The thesis of this book is that civilizations go through 6 stages: Mixture, Gestation, Expansion, Conflict, Decay, and foreign invasion. The era of expansion happens when some "instrument of expansion" unique to the civilization incentives capital accumulation and re-investment in the society. The era of expansion the society undergoes improvement in religion, philosophy, economics, geographic area and population. According to the book, this was slavery in classical civilization and mercantilism then capitalism in the west. The era of conflict arrives when the original instrument of expansion becomes institutionalized and a tool of the already politically connected to increase their prestige and wealth by plundering the society instead of expanding the pie. This leads to the era of decay, decreasing rationality, more class conflicts, useless external wars and stagnating expansion and standard of living. Societies at this point are at a crossroads, if they reform and gain a new instrument of expansion and go back to stage 3. According to the author, this happened in the west twice. If it doesn't reform, the civilization continues to stagnate until it gets invaded by another, younger civilization. Weather or not a society reforms is determined by the how strong the grip of the vested interests are.
This is no fault of the book, but it expects you already to have in-depth knowledge of the civilizations described to really understand it, which is background knowledge I have not attainted yet. As such, my personal experience with this book was rather mixed. I was given this book as a gift by my parents who wanted to encourage my interest in reading, so I read it before understanding in depth the civilizations here, thus some of my thoughts on the quality of the ideas presented are likely underdeveloped. I'll certainly revisit this book a few years down the line when I’m ready for it.
Despite my lacking knowledge in some areas, I believe I can raise a few issues and provide a few areas of compliment. First and most obviously, this book only discusses civilizations which have existed in the Mediterranean Basin or Europe. Nothing on India, China, Mesoamerica, Islam, Orthodox, or Sub-Saharan Africa, and from my knowledge of those civilizations, their patterns of history are much different and warrant their own explanations. The author also appears to be forced to make the weird argument that the 1700s was a century of conflict and decay in the west in between two eras of expansion.
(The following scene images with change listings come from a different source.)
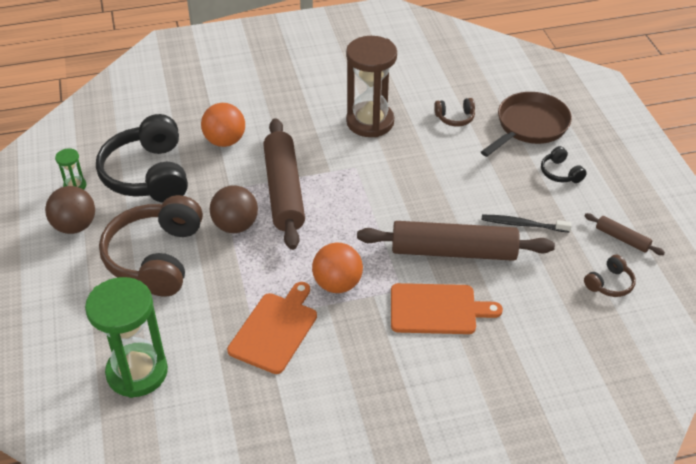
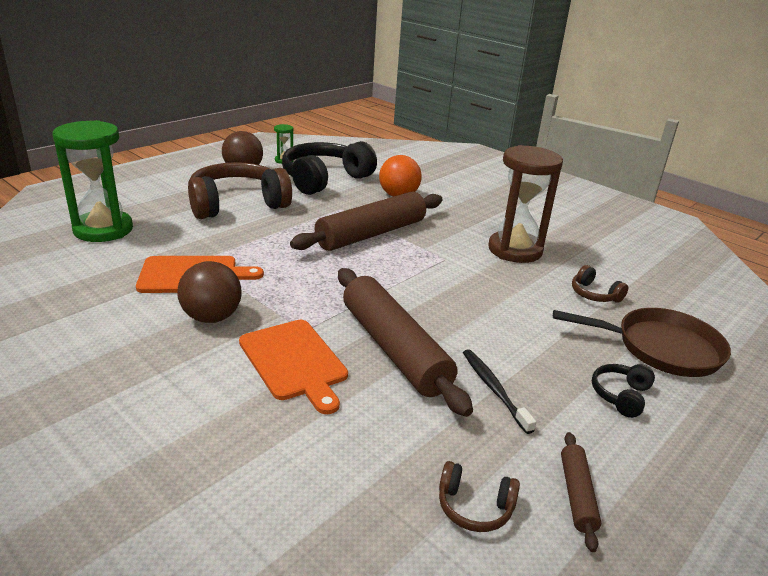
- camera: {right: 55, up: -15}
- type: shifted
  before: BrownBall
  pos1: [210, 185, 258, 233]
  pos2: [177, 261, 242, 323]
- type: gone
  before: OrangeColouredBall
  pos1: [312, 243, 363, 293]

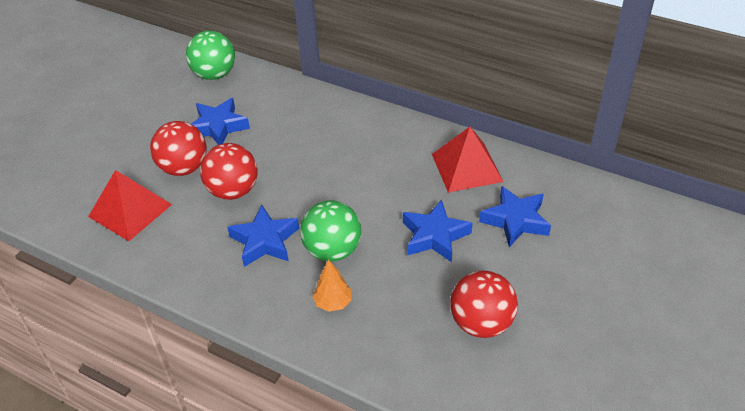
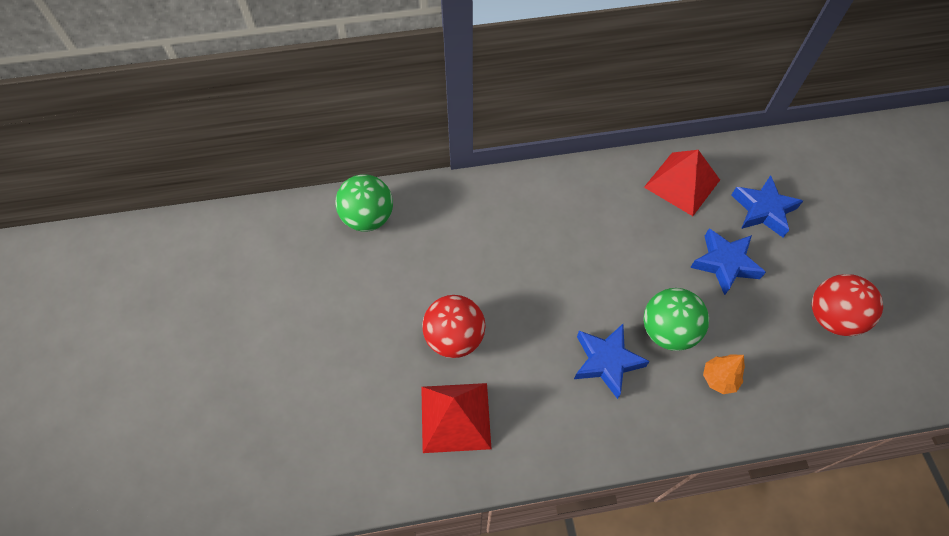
- camera: {right: -40, up: 15}
- type: gone
  before: RoyalBlueStarShape
  pos1: [191, 98, 250, 145]
- type: gone
  before: CrimsonBall
  pos1: [200, 143, 258, 200]

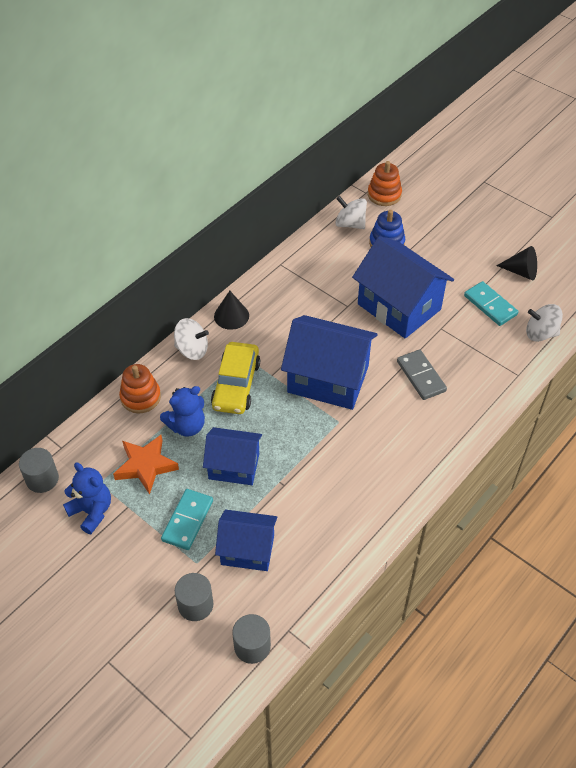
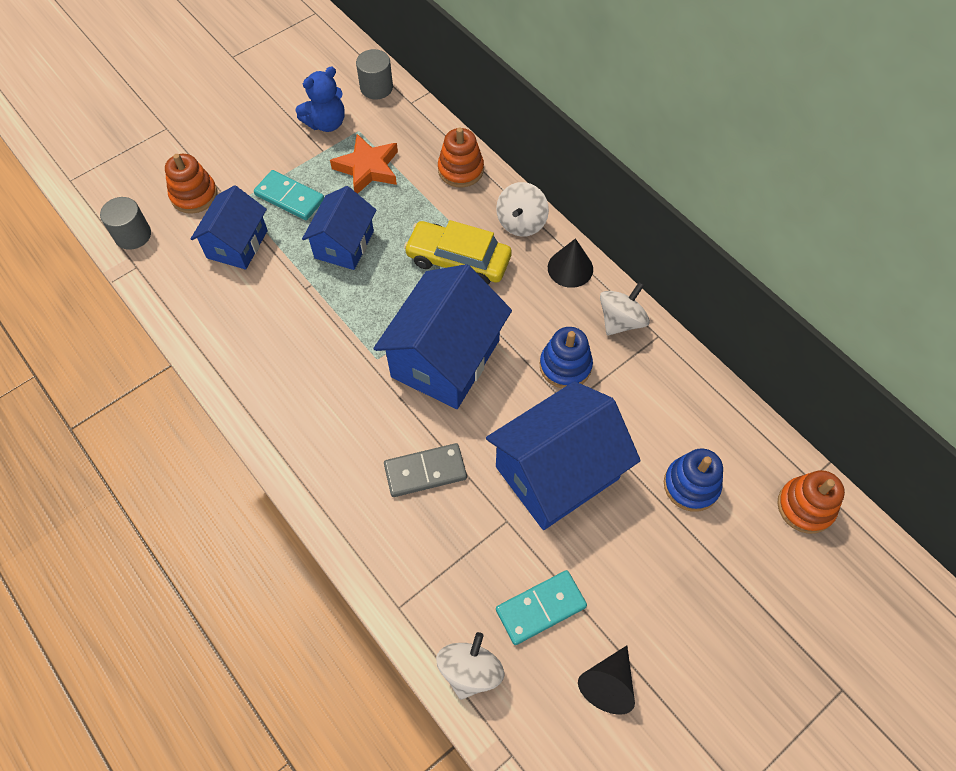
- camera: {right: 100, up: 10}
- type: shifted
  before: SnowWhiteToyTop
  pos1: [335, 196, 367, 229]
  pos2: [600, 282, 650, 335]
- type: gone
  before: RoyalBlueTeddyBear
  pos1: [160, 386, 205, 437]
- type: swapped
  before: AshGreyCylinder
  after: OrangeColouredStackingRings
  pos1: [175, 573, 214, 621]
  pos2: [165, 154, 217, 214]
- type: new
  after: RoyalBlueStackingRings
  pos2: [540, 327, 593, 388]

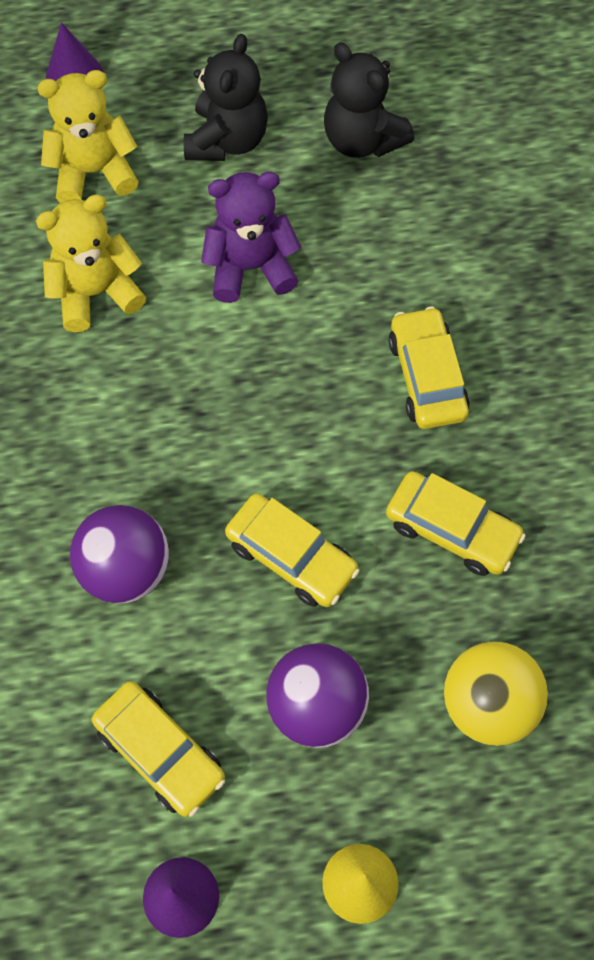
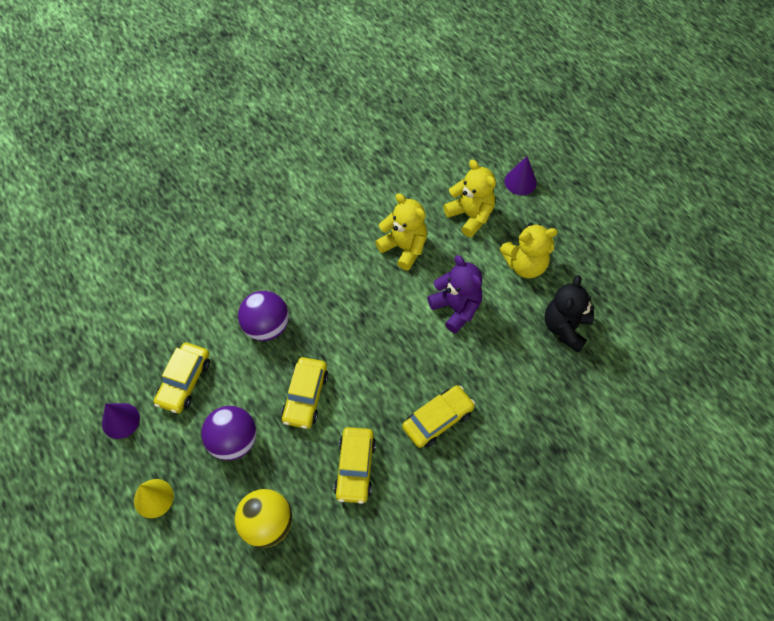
- camera: {right: 65, up: -5}
- type: repainted
  before: BlackTeddyBear
  after: BrightYellowTeddyBear
  pos1: [184, 34, 268, 161]
  pos2: [500, 223, 558, 278]

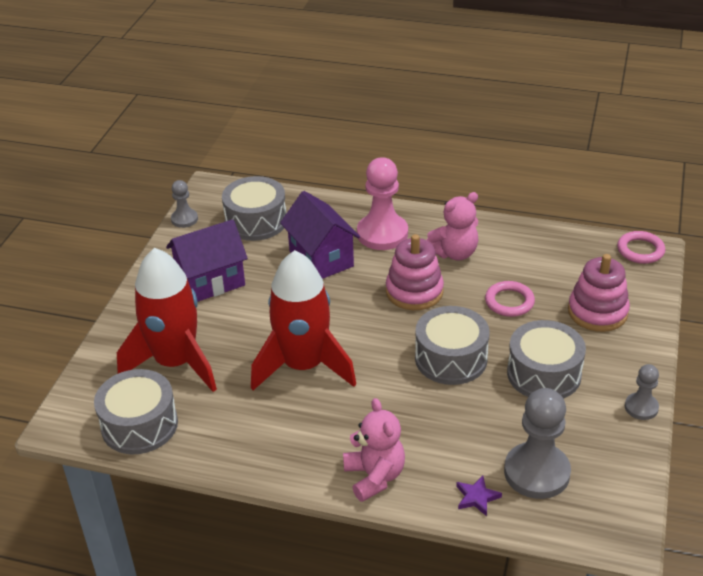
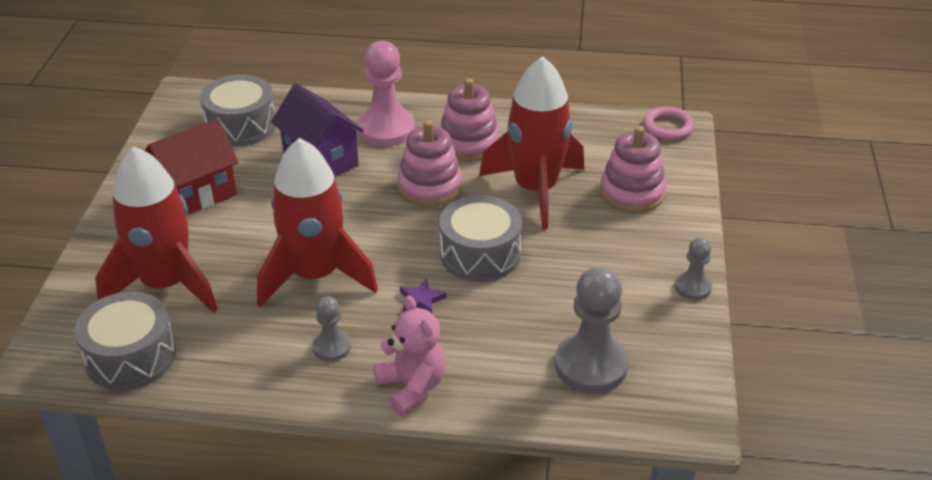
- camera: {right: -10, up: 0}
- type: shifted
  before: AshGreyPawn
  pos1: [171, 180, 198, 228]
  pos2: [312, 296, 351, 361]
- type: swapped
  before: RosyTeddyBear
  after: RosyStackingRings
  pos1: [427, 192, 478, 261]
  pos2: [440, 78, 500, 161]
- type: repainted
  before: VioletToyHouse
  after: CrimsonToyHouse
  pos1: [166, 219, 248, 302]
  pos2: [145, 119, 238, 215]
- type: swapped
  before: RosyTorus
  after: CrimsonRocket
  pos1: [485, 281, 535, 317]
  pos2: [479, 56, 584, 230]
- type: gone
  before: AshGreySnareDrum
  pos1: [507, 320, 586, 399]
- type: shifted
  before: VioletStarShape
  pos1: [456, 476, 502, 516]
  pos2: [400, 278, 447, 313]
This doesn't make sense. The 1700s saw the enlightenment, rise of early liberalism, population growth, scientific expansion and first great awakening in the British Settler Colonies- likely as a result of the conflicts happening at the time. It's not conflict or expansion, it's expansion through conflict.
This book gets a good amount right too. First- it's absolutely correct that civilizations need a specific incentive structure that encourages its citizens to reinvest in it. Civilizational success is not random- nor is it the result of simple, deterministic explanations such as geography or natural resources that have become popular ways of explaining rich societies today. (Though geography does play a role and resources can help. Or hurt if it results in an economic resource trap.) This book is right that we need to judge civilizations more by weather cultures encourage expansion and reinvestment or plundering and exploitation by the upper classes. Second- The book is largely right on the money when it comes to how civilizations decay and die. Civilizational decay and conflict often does have its roots in a flailing elite more interested in plundering the society rather than expanding the pie, and this can bring down the civilization by making class likes starker, worsening inequality and ensuing conflict.
It's kind of scary looking at the modern west through the lens of this book, because we'd definitely be in an era of decay (massive class conflicts, useless wars, decreasing rationality, sky high inequality, crumbling social structure, vested interests plundering society) and it makes the need for reform across our entire society more clear and necessary.
It's not hard to see why so many readers of this book have fallen for it. Quigley writes fluently. He encompasses a vast range of human history and provides for it a comprehensible but not simplistic framework with which to understand it.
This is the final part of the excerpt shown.